Incorrect BPDU processing on Switch2. This can be due to a whole series of issues. What STP protocol are you running on all the devices? What cost scheme is being used, long mode or short mode? What vendor are these switches from? It could be that due to these issues or due to a manual cost configuration, a received BPDU on Port 9 of Switch2 is incorrectly processed, resulting in a blocked port.
A port will become blocked only if Switch1 sends a BPDU to Switch2, telling it that it has another path to the root bridge. But this is not the case, so there seems to be some misinterpretation of the BPDUs being sent. Also, port 25 on Switch 1 must by definition be a root port. The other end of a route port can never be a blocked port, it must be a designated port (i.e. forwarding).
Do you have any logs from the devices to see why this behavior is happening? Let us know so that we can help you further…
Thanks for your very helpful reaction.
That the switches should not block any port when there is no L2 loop is exactly what I thought and why I created this post.
In reaction on point 1.
I found no physical loop but I sometimes find devices in networks that do connect to both the wired and wires network while bridging them. Than you have a loop. Normal clients can have both active but they keep the seperated. I have seen this in the past f.i. with wired Sonos devices.
Switch 3 is indeed also a access point. It can also create a wireless backhaul for Mesh networks. The customer has five of these AP’s. But the port get’s blocked even when there is only one AP connected AND powered up. Also the backhaul is disabled on all AP’s.
In reaction on point 2.
So we are using Rapid STP on all switches but I can’t find info on the used cost scheme:
• Switch_01 is a Dell N1148T-ON STP Operation Mode Rapid STP
• Switch_02 is NetgearMS510TXUP STP Operation Mode RSTP
• AP/Switch_03 is a Netgear WAX630E STP Operation Mode RSTP
As we have disabled STP on Switch_02 and all AP’s I now see port41 (uplink to the Fortigate router) on Switch_01 is the root port.
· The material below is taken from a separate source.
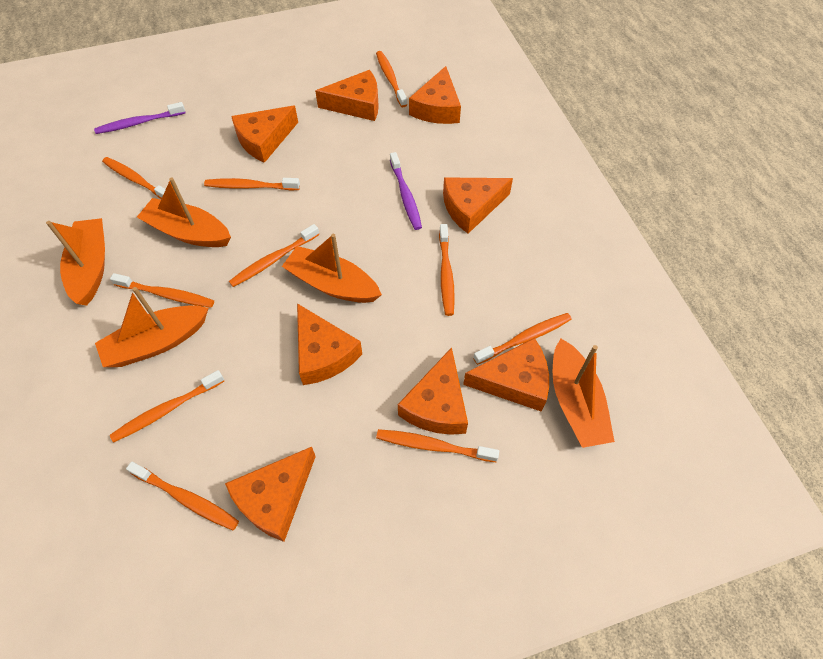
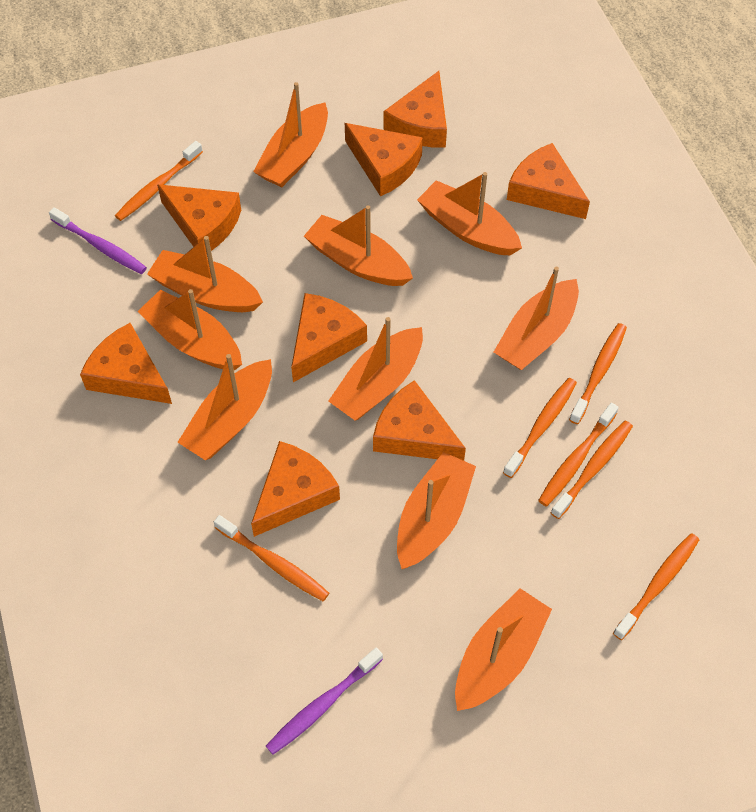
orange boat: 5 -> 10
orange toothbrush: 10 -> 7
I need to check the STP Priority setting on the router but have not found it yet.
For now I think it’s due to a incorrect BPDU processing on Switch_02!
So I will report it to Netgear.
A host that connects to both the wireless and wired networks should not create a loop. Hosts are not configured to route transient traffic, i.e., they don’t act like switches. So any BPDU that may be sent to such a host via the wired link will never be forwarded out of the wireless link or vice versa (unless the host is configured to simulate a switch).
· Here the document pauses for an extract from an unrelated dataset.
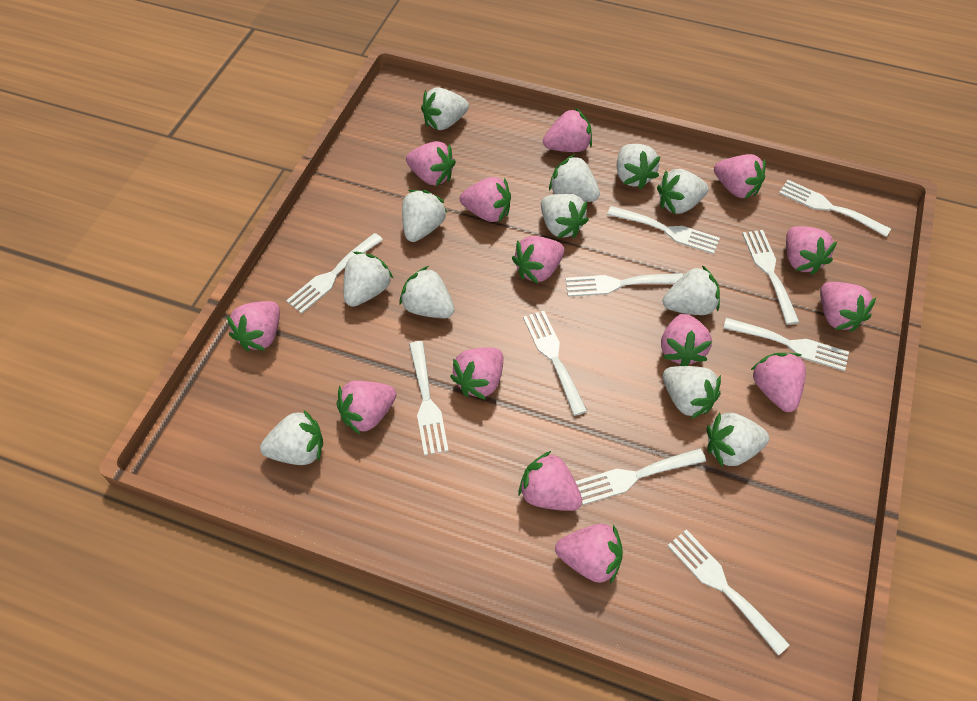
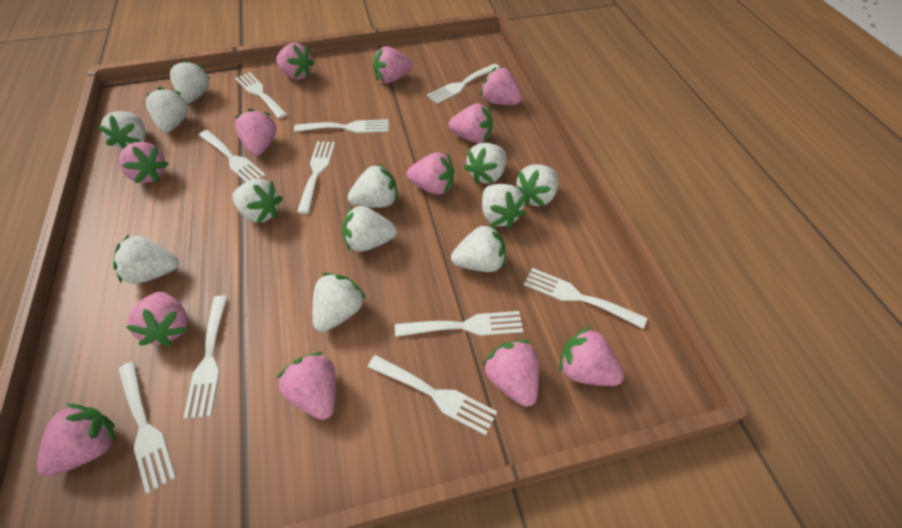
pink strawberry: 14 -> 12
If it is due to meshing, then you have eliminated this possibility since blocking still takes place with only one AP.
Rapid STP typically uses the long mode costs by definition, so if you’re using RSTP on every device, you should be OK.
I have a feeling that it has to do with the mix of vendors and how they implement STP. If you’re able to take a look at some logs, it may be enlightening to see why the switch goes into blocked mode. What kind of BPDU caused it? Logs from both the Dell and the Netgear (SW2) would be helpful. Let us know how your investigation is proceeding!
I have the log for the Netgear switch and it show me port 9 blocked.
For now we have a workarround and I have reported it to Netgear so for now this issue does not need any further investigation by me.